Why General Mills wants supply chains to become regenerative stewards of the environment
Published: April 5, 2019
Category: Regenerative Agriculture, The Organic & Non-GMO Report Newsletter
In order to address global challenges from climate change, population growth, and depletion of natural resources, U.S. food giant General Mills has made a major commitment to regenerative agricultural practices on one million acres by 2030.
General Mills believes that regenerative agricultural practices that build soil health will not only benefit farmers but also reduce atmospheric carbon to mitigate climate change.
In an interview with the website edie, General Mills’ chief sustainability and social impact officer Mary Jane Melendez said that the company has finally uncovered a “true appreciation of the power of nature” through an ability to improve the yields and efficiencies located across the company’s supply chain.
“The way our environment is and how quickly natural resources are being depleted, we understand that nature needs to be rebuilt,” Melendez told edie. “We need to think about how we work more in harmony with the planet to make sure we are regenerating and not just mitigating and reducing our impact. There is such potential to help our farmers in a way that helps the planet.
“Over the past few years, we have made investment into soil health, for example. We were so shocked at the benefits that healthy soil provides to the planet on so many levels. It can sequester carbon, hold more water, increase farmer yields and improve wellbeing and resilience. It’s so powerful.”
That is why General Mills is granting $650,000 to non-profit organization Kiss the Ground to support farmer training and coaching through Soil Health Academies where growers will learn how to increase farm profitability, build resiliency into the land and decrease input costs using soil health practices.
General Mills will partner with key suppliers to drive adoption across key ingredients including oats, wheat, corn, dairy feed and sugar beets.

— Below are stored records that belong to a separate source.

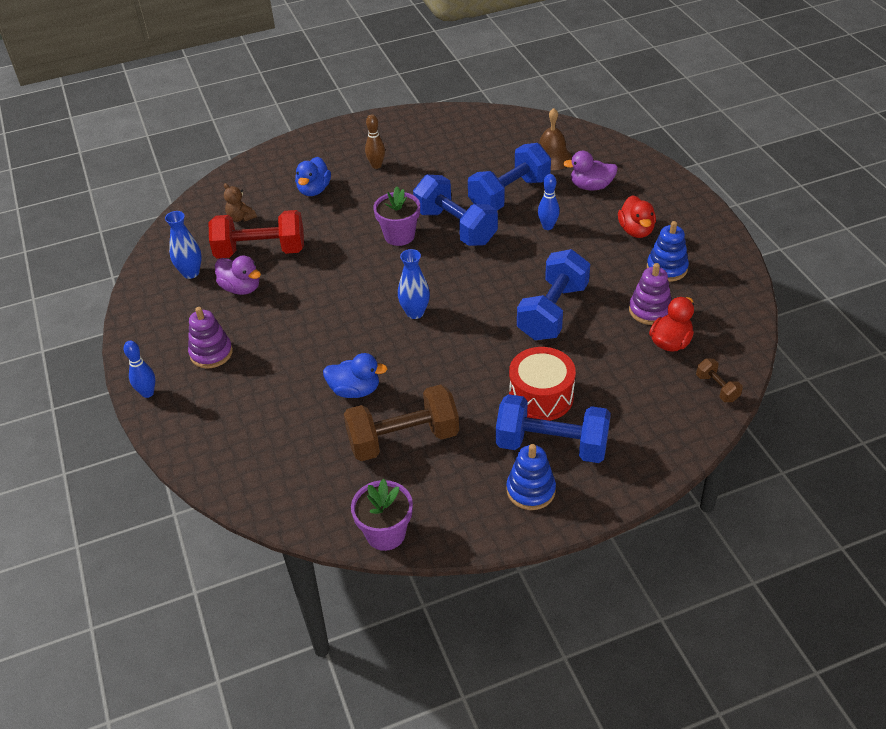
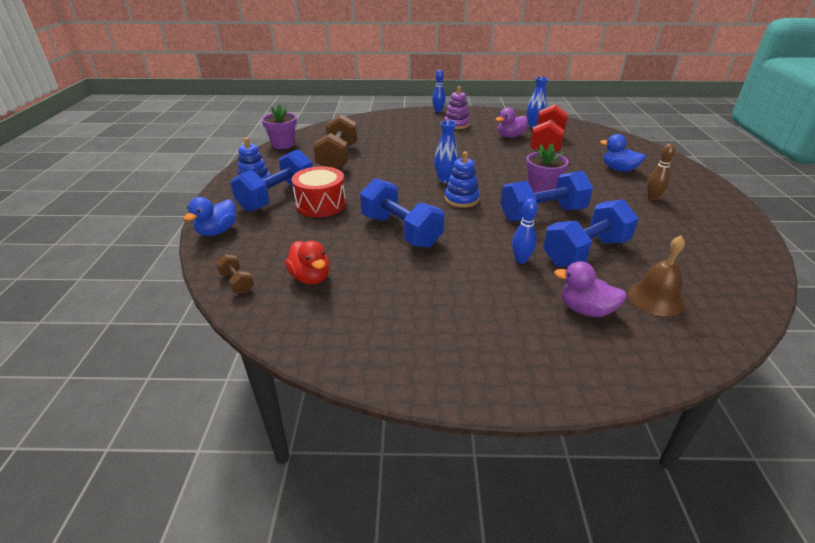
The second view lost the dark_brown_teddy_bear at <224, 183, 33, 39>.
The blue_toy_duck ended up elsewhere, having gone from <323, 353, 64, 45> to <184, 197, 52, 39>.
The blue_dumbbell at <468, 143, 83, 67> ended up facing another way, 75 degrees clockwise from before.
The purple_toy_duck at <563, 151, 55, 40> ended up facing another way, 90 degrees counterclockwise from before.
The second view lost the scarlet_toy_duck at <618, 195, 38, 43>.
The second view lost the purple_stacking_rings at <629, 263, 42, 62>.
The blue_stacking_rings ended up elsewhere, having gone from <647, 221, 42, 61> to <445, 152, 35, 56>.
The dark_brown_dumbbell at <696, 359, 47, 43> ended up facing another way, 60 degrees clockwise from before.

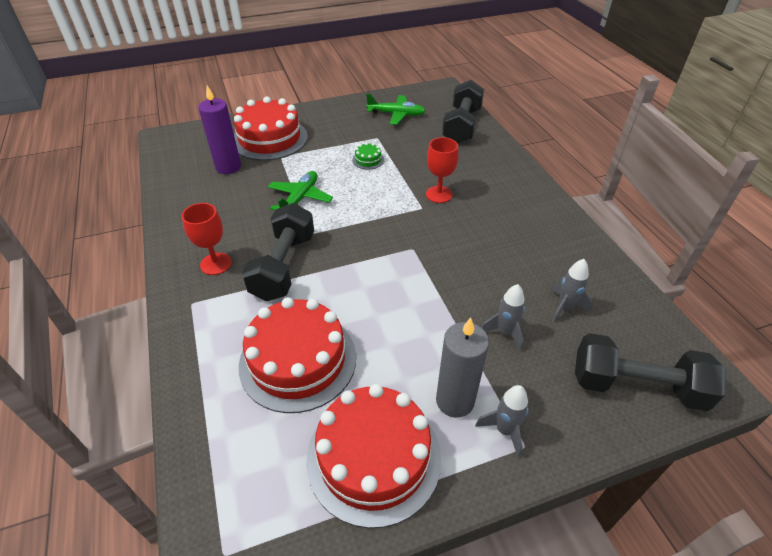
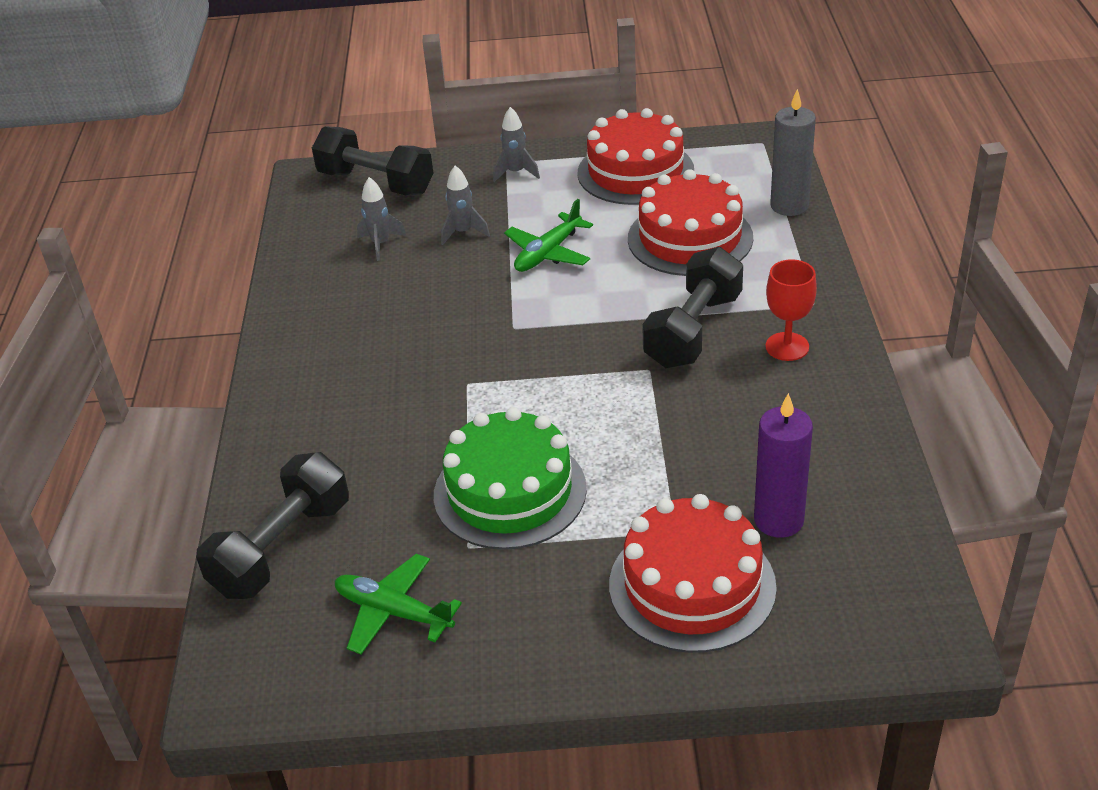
The leaf-green_aeroplane ended up elsewhere, having gone from <268, 171, 65, 39> to <504, 199, 89, 73>.
The size of the leaf-green_layer_cake at <352, 142, 32, 28> changed by a factor of 2.48.
The second view lost the scarlet_chalice at <426, 137, 33, 66>.
The grey_pillar_candle ended up elsewhere, having gone from <436, 317, 53, 101> to <770, 89, 46, 127>.

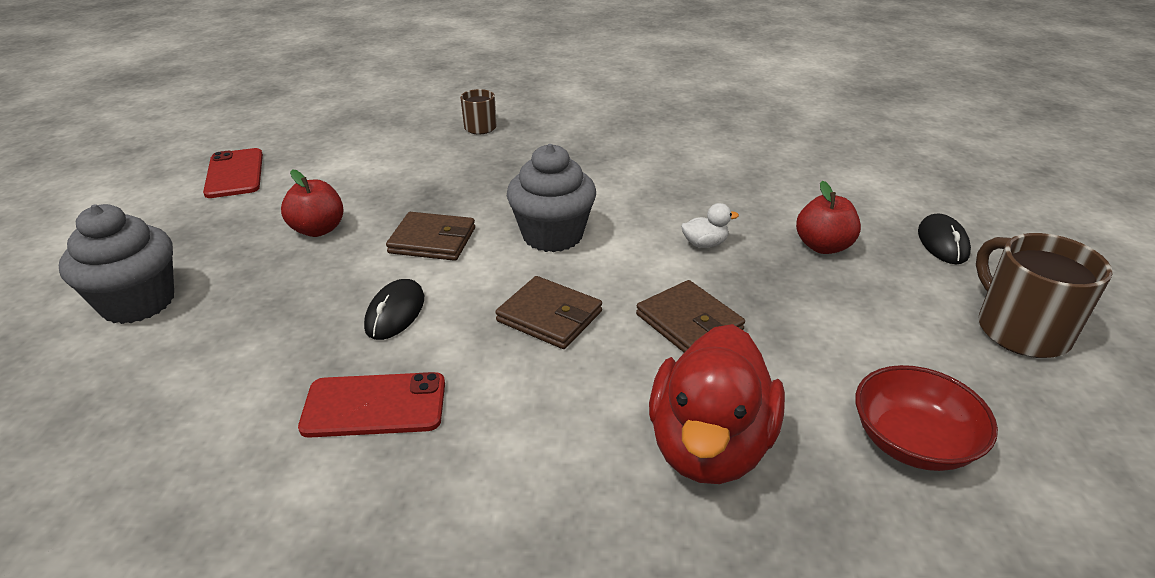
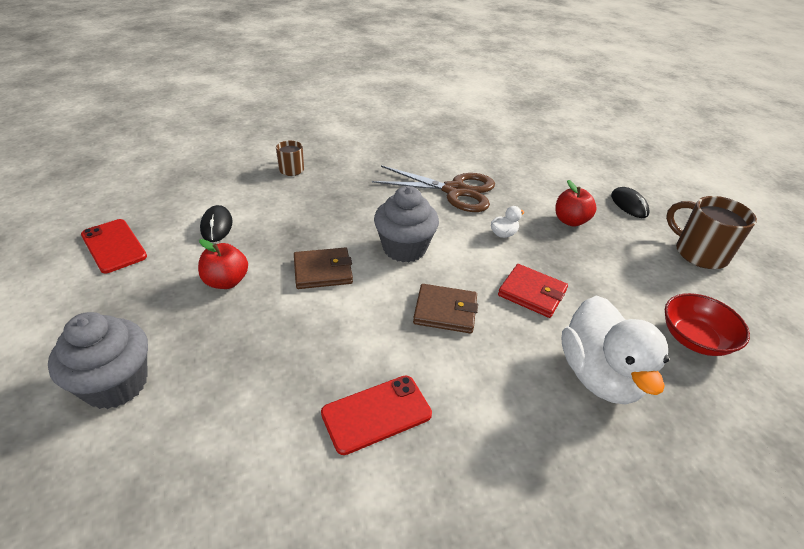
The jet-black_computer_mouse ended up elsewhere, having gone from <364, 279, 60, 61> to <200, 205, 33, 37>.
What was the dark_brown_card_wallet at <636, 280, 109, 73> turned into the scarlet_card_wallet at <498, 264, 70, 54>.
What was the scarlet_toy_duck at <649, 324, 136, 160> turned into the snow-white_toy_duck at <562, 295, 107, 110>.
The second view gained the dark_brown_pair_of_scissors at <372, 165, 123, 47>.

“Investing in soil health and regenerating our soils has numerous benefits including water infiltration, reduced pest pressure, resilience to unpredictable weather, and reducing greenhouse gasses,” said Lauren Tucker, executive director of Kiss the Ground. “We have an opportunity to not just sustain our natural resources, but to restore them for generations to come. We can only advance the adoption of these practices that benefit people and the planet if we partner with and support our farmers.”